Michel Bertrand
     

 

Y-a-t'il encore des lecteurs de la bible ?

Le peuple protestant est-il encore un lecteur de la Bible ? On peut en effet se poser la question avec inquiétude. J’ai moi-même parlé au synode national de " passion biblique endormie ". Or sans lecture de la Bible, c’est le fondement même du protestantisme est en péril. Elle est le socle de notre foi et de notre témoignage. Contre les illuministes qui prétendaient apporter des révélations particulières, les réformateurs vont sans cesse ramener à la Bible. C’est pourquoi nous devons être, redevenir un peuple de lecteurs de Bible. D’autant que l’attente est grande dans une société qui a perdu sa mémoire religieuse et notamment biblique, au point que la culture devient indéchiffrable.
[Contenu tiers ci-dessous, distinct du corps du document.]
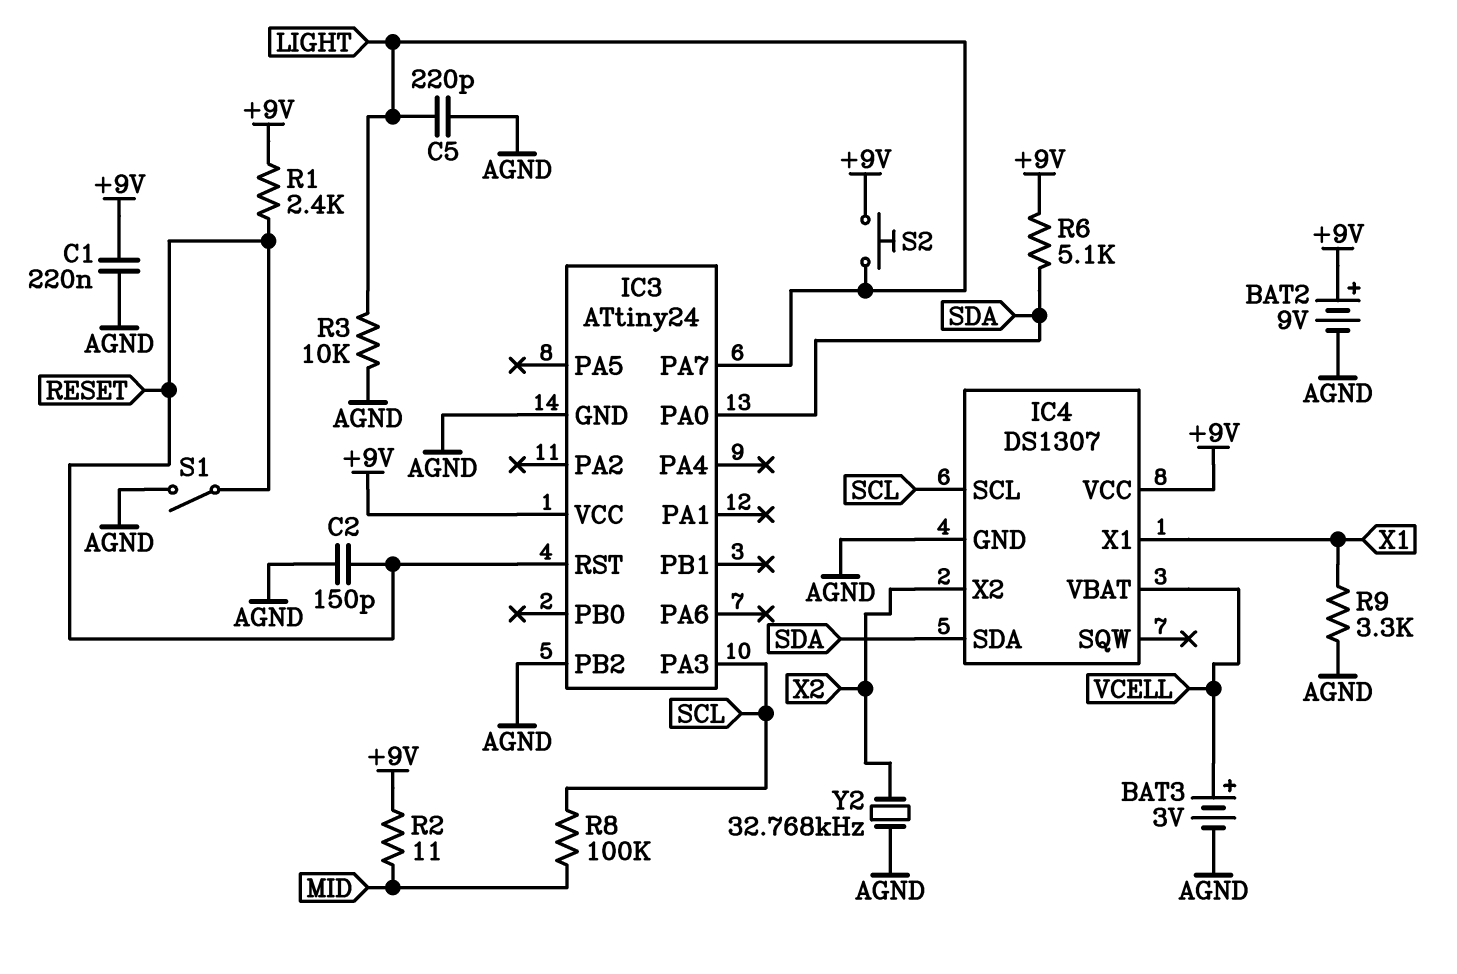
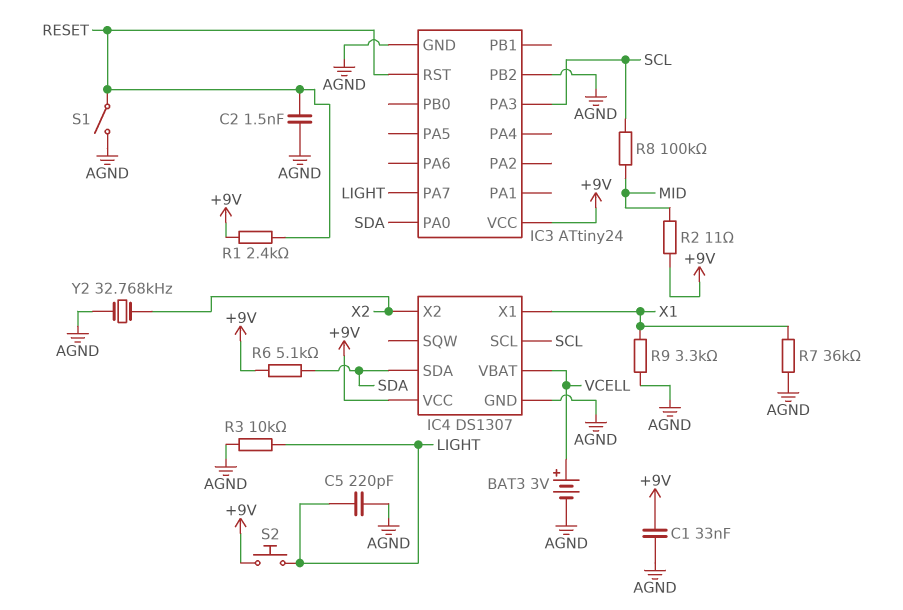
BAT2: 9V (plus +9V, minus AGND) -> none
C1: 220nF (+9V, AGND) -> 33nF (+9V, AGND)
C2: 150pF (AGND, RESET) -> 1.5nF (AGND, RESET)
R7: none -> 36k (AGND, X1)

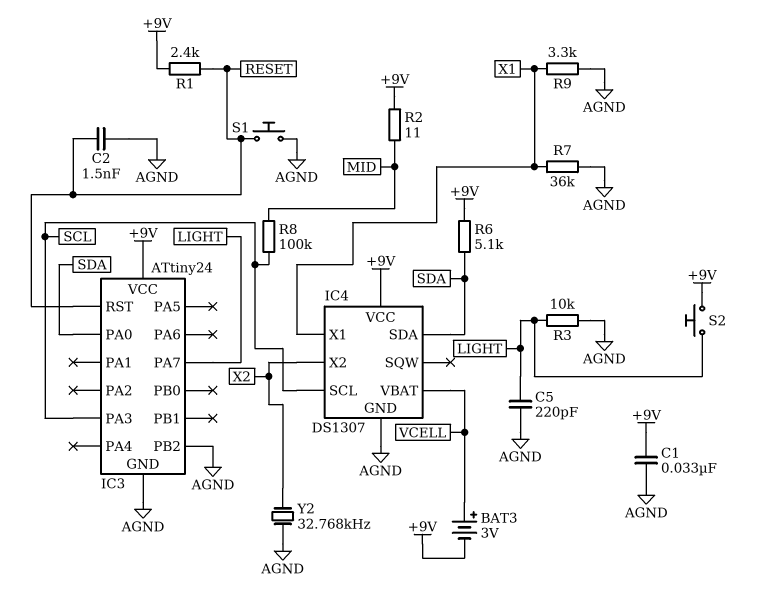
BAT3: 3V (plus VCELL, minus AGND) -> 3V (plus VCELL, minus +9V)
S1: switch (AGND, RESET) -> button (AGND, RESET)

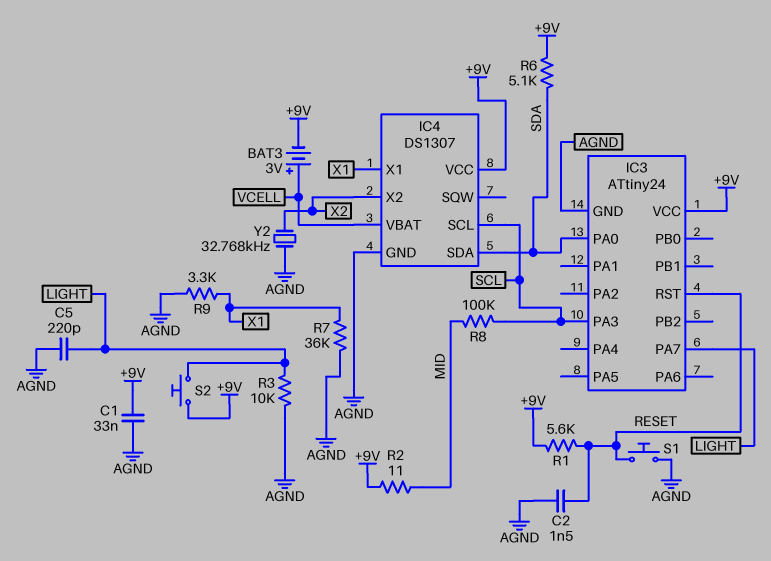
IC3 pin PB2: AGND -> none
R1: 2.4k (+9V, RESET) -> 5.6k (+9V, RESET)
C’est le retour constant aux Ecritures qui maintient nos convictions sur le sol de la première prédication chrétienne. C’est par elles que Dieu se rencontre et se révèle dans un tête à tête avec Lui sans intermédiaires. En effet, chacun est placé à égalité devant ce texte toujours disponible. Même s’il est vrai que ce n’est pas un livre toujours facile à lire. Cette lecture met en jeu notre émotion, notre piété, notre intelligence, notre culture et notre histoire. A ceux qui disent que lire la Bible est un acte intellectuel réservé à quelques uns, il faut rappeler ces protestants qui autrefois apprenaient à lire pour pouvoir lire les Ecritures, les étudier, les prier, les méditer articulant dans un même geste l’acte cultuel et l’acte culturel. Et si le peuple protestant ne lit plus la Bible, l’autorité va se concentrer sur un corps de clercs, un magistère dont on sait les dangers.

Et j’insiste notamment sur la lecture communautaire, qui en ouvrant à des lectures plurielles nous préserve du subjectivisme, du sectarisme, voire du fanatisme. Ce va et vient entre le texte et moi et les autres nous empêche de prendre nos convictions comme l’unique vérité. Aujourd’hui, dans le contexte de religiosité fusionnelle, où on est tenté de n’entendre que ce qui nous conforte, la Bible révèle une Parole autre qui bouscule et interpelle. C’est pourquoi il nous faut toujours " partir " des Ecritures au double sens de s’y enraciner et d’en faire jaillir une parole qui rejoint l’histoire, une parole vive, la parole du Dieu vivant au cœur de ma vie.

Ainsi à tout moment, je peux ouvrir ma Bible et y entendre une parole de consolation, d’interpellation ou d’encouragement.